Here are some example and you can see the grain. Some of the best rhyolite is fine grain and close to obsidian.


----------



## NCHillbilly (Jun 8, 2021)

Artfuldodger said:


> Using the tools they had back then, how many you reckon would break out of getting a good one? Naturally it would consider the rock material they are working with.
> I just read that in the Piedmont of North Carolina they used a lot of rhyolite. I had to google that but it doesn't look all that easy to knap. I guess they had to use what they had.


It depends on the material and the skill of the knapper, but I can tell you that I have myself broken thousands of preforms while knapping. I doubt if they were much different. There is a nearly knee-high pile of stuff that looks like the OP's find in the corner of my yard.


----------



## Artfuldodger (Jun 8, 2021)

I may have it backwards, maybe the grainy rocks like rhyolite are easier to work than say chert.


----------



## KevChap (Jun 8, 2021)

There's a old clear cut and a landing that's still dirt at my hunting club. I've found about 6 or 7 in the same area since deer season. It's about 100 yards from a creek. I wanna get in that creek and walk so bad I can't stand it. I'm gonna make time to do that soon


----------



## KevChap (Jun 8, 2021)

I also wanna get down there when they till the food plots and look before they get planted. I've never found that much stuff in one area


----------



## Thunder Head (Jun 8, 2021)

When I was a kid and the lake was down. My grandmother would take me over to a big flat that is covered in quartz. There were literally hundreds of worked pieces of white quartz. I never found a intact piece.
 I always thought they must have came there to make points. Quartz being what it is. Lots broke during the process.


----------



## NCHillbilly (Jun 8, 2021)

Artfuldodger said:


> I may have it backwards, maybe the grainy rocks like rhyolite are easier to work than say chert.

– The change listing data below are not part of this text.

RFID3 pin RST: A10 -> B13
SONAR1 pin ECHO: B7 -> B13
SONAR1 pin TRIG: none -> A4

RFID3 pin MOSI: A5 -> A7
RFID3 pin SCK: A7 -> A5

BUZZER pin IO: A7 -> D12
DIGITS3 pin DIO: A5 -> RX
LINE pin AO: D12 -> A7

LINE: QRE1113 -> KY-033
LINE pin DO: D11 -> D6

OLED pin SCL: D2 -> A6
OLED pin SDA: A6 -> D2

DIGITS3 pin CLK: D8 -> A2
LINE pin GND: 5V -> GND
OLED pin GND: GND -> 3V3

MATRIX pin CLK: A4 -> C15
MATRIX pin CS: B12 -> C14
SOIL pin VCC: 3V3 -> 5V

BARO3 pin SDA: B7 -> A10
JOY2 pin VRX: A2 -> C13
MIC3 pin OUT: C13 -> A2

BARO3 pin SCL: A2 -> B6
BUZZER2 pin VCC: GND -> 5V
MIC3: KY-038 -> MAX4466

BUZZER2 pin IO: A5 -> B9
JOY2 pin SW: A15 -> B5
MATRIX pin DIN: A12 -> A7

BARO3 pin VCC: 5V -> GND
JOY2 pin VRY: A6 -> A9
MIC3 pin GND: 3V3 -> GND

Lord, no. Rhyolite is a much tougher material, and harder to knap. It varies, too. There is some really good rhyolite, and some nasty, unknappable chert.


----------



## NCHillbilly (Jun 8, 2021)

Artfuldodger said:


> Using the tools they had back then, how many you reckon would break out of getting a good one? Naturally it would consider the rock material they are working with.
> I just read that in the Piedmont of North Carolina they used a lot of rhyolite. I had to google that but it doesn't look all that easy to knap. I guess they had to use what they had.
> Here are some example and you can see the grain. Some of the best rhyolite is fine grain and close to obsidian.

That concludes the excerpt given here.